In my never ending quest to state the obvious things that we all tend to forget, today I will talk about another simple truth. To get what you want, you first have to know what you want.
I was recently on a Zoom call with a younger photographer just starting out and she asked the question that all young artists ask in the early stages of their careers ask: “How do I get from here to there?” Putting aside for a moment whether or not I feel as though I’ve even reached my own “there” yet, there were a number of photographers on the call, all at varying levels, and I could easily relate as I had asked the same question nearly two decades ago when I first started. What guided my advice and made the question so easy to answer was the manner in which it was addressed.
I, myself, am an advertising and editorial photographer and director working mostly with lifestyle, fitness, and activewear brands and publications. Other colleagues on the call were entertainment photographers working mostly with celebrities and movie studios. Others were beauty photographers focusing on cosmetic products. And within each of those disciplines the aesthetics of each photographer and their working methods varied greatly. They were all very good at what they did. But they all did very different things. So if their careers were to be viewed as destinations they would be as different as Florida and Idaho.
To set forth an analogy, let’s think about your career as going on vacation. I laugh as I write that because making a living as an artist is definitely no vacation, but that’s a topic for another essay.
When deciding on a vacation destination, you first have to think about yourself. Are you a rustic person or a city person? Do you want to explore and learn about a vibrant new culture, or would you rather spend the entire vacation sipping an alcoholic beverage while splayed out on a beach chair? In short, what sort of things make you happy? What are the things that get you excited about going on vacation in the first place?
For our example, let’s say that you are a city person and want to spend the vacation searching art galleries and immersing yourself in local cultures. You’re probably not going to choose a beach resort. But you now have an endless number of urban cities to consider. Paris, New York, Milan, Rio, the list goes on. So you have to do a little more introspection and decide which of those destinations is the best fit for you. Only then can you buy a ticket, hop on a plane and head off into the world.
True, you could just go to the airport, plunk down your money and ask for a ticket. But the gate agent is likely to ask you where you want to go before processing the order. I suppose if you have a particularly non-suspicious gate agent, you could abdicate that choice and allow them to book you onto the earliest flight of their choosing. But the odds of that flight landing where you wanted to go are relatively slim.
The same goes for building a career. It’s good to explore your options. Especially early in your journey. But once you are starting to dig into your career in earnest and have decided you want to make this your living, you’ll need to decide on what you want that living to look like in order to know what path to take to get “there.”

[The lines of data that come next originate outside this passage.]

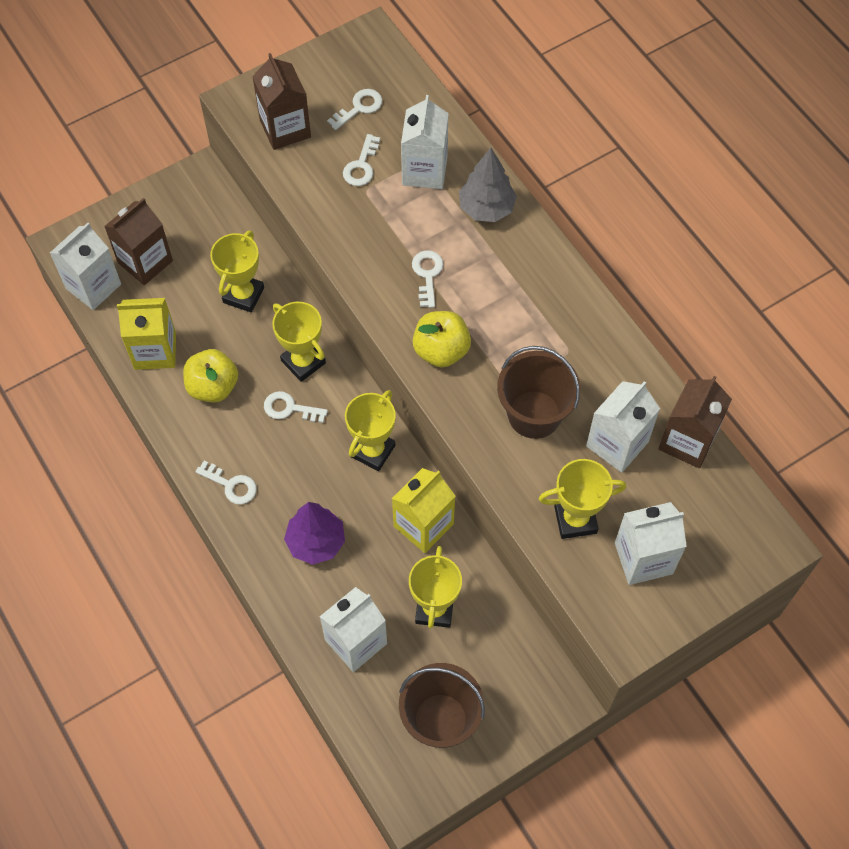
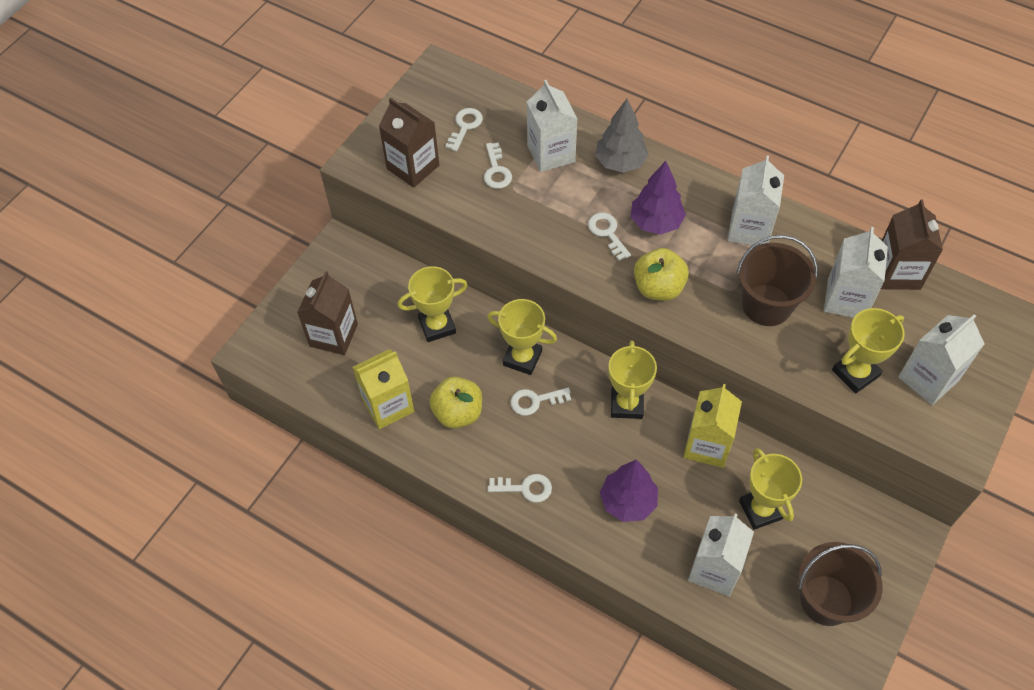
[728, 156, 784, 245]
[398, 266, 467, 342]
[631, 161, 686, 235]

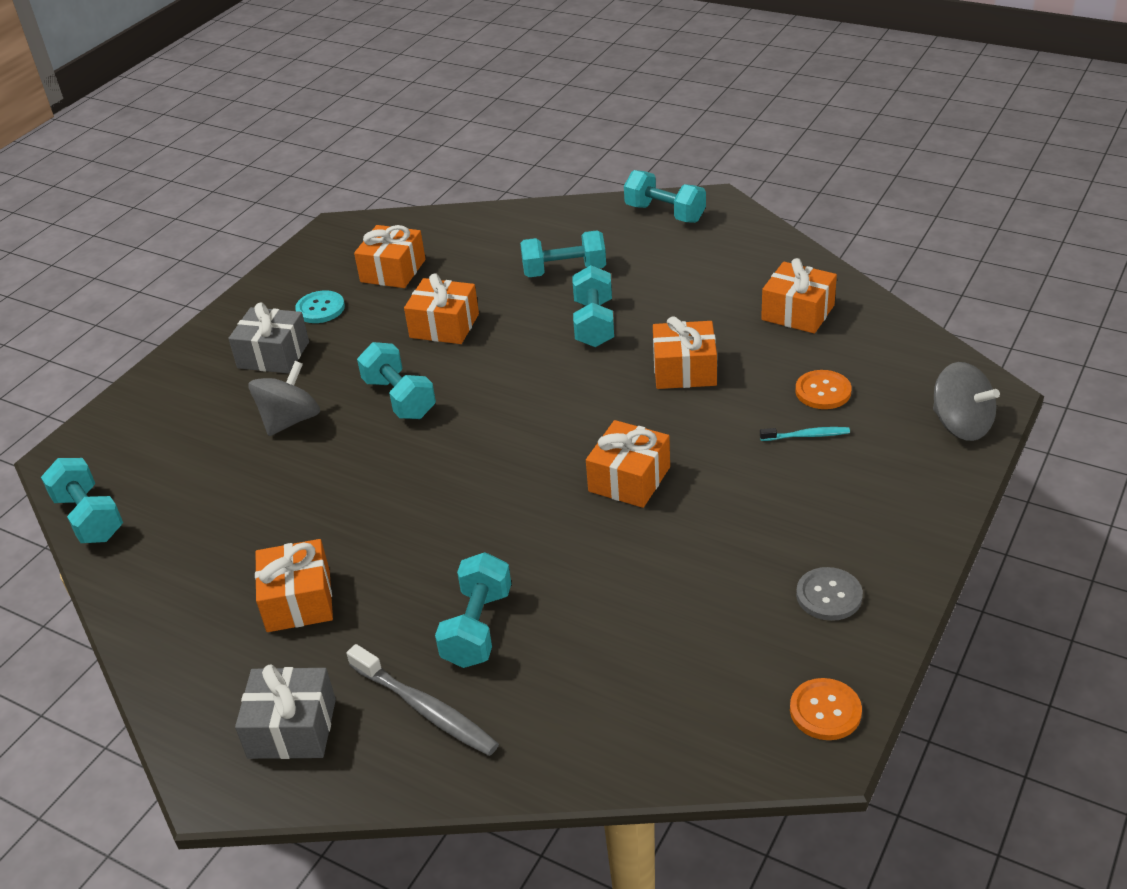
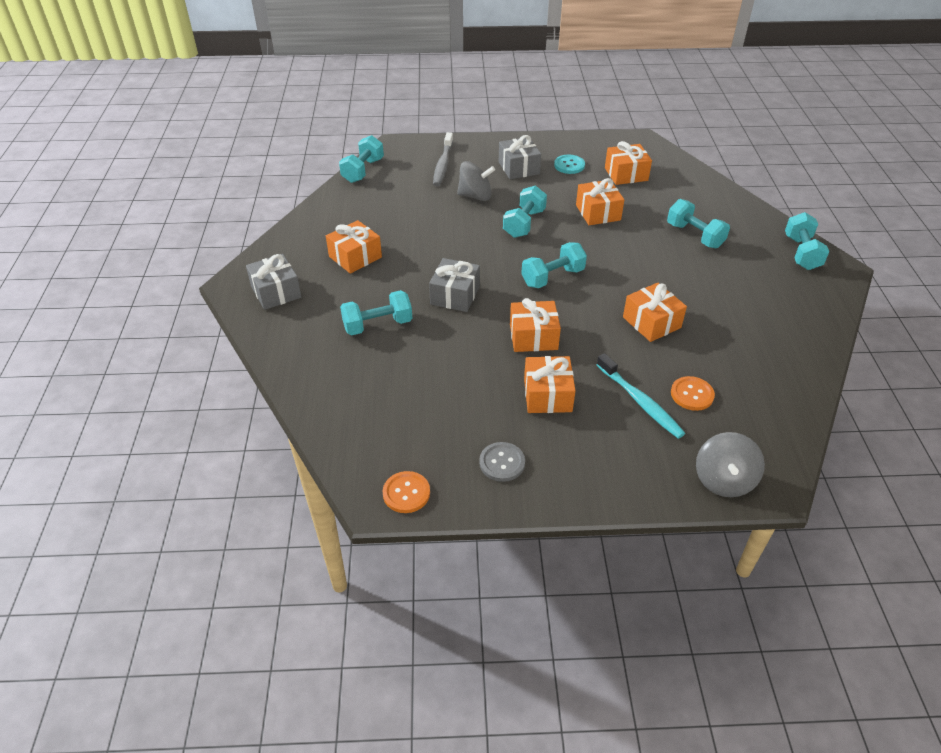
[524, 356, 576, 413]
[521, 242, 587, 288]
[597, 353, 685, 439]
[433, 132, 453, 186]
[429, 258, 480, 312]

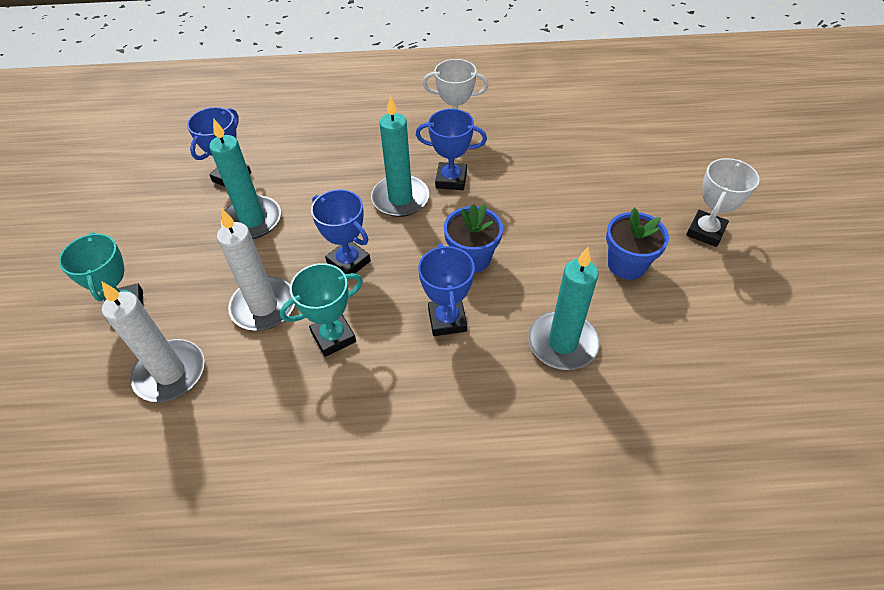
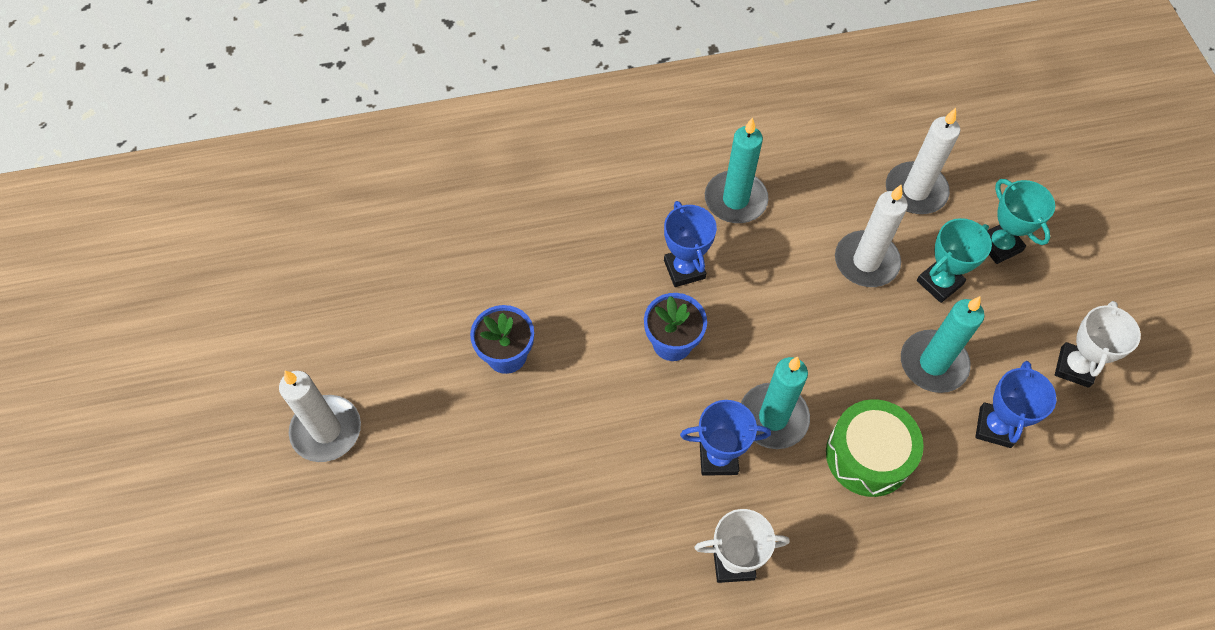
[1055, 301, 1141, 388]
[311, 189, 371, 274] (first image)
[705, 117, 768, 223]
[917, 218, 992, 303]
[279, 371, 361, 462]
[826, 399, 924, 497]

Do you want to shoot for magazines? Do you want to shoot weddings? Are you inspired by newborn photography? Or do you only get excited by the sight of a couture gown? And more importantly, why do you only get excited by fashion and not, for example, landscapes? Early in your career, it is just as important to explore yourself and your own motivations as it is to explore photographic techniques. If you're building a career, hopefully one that will last for the rest of your life, it is essential that you really consider what it is that you’d like to spend that hopefully long life doing.
With talent and hard work, you can reach any destination. But first, you have to know where you are going.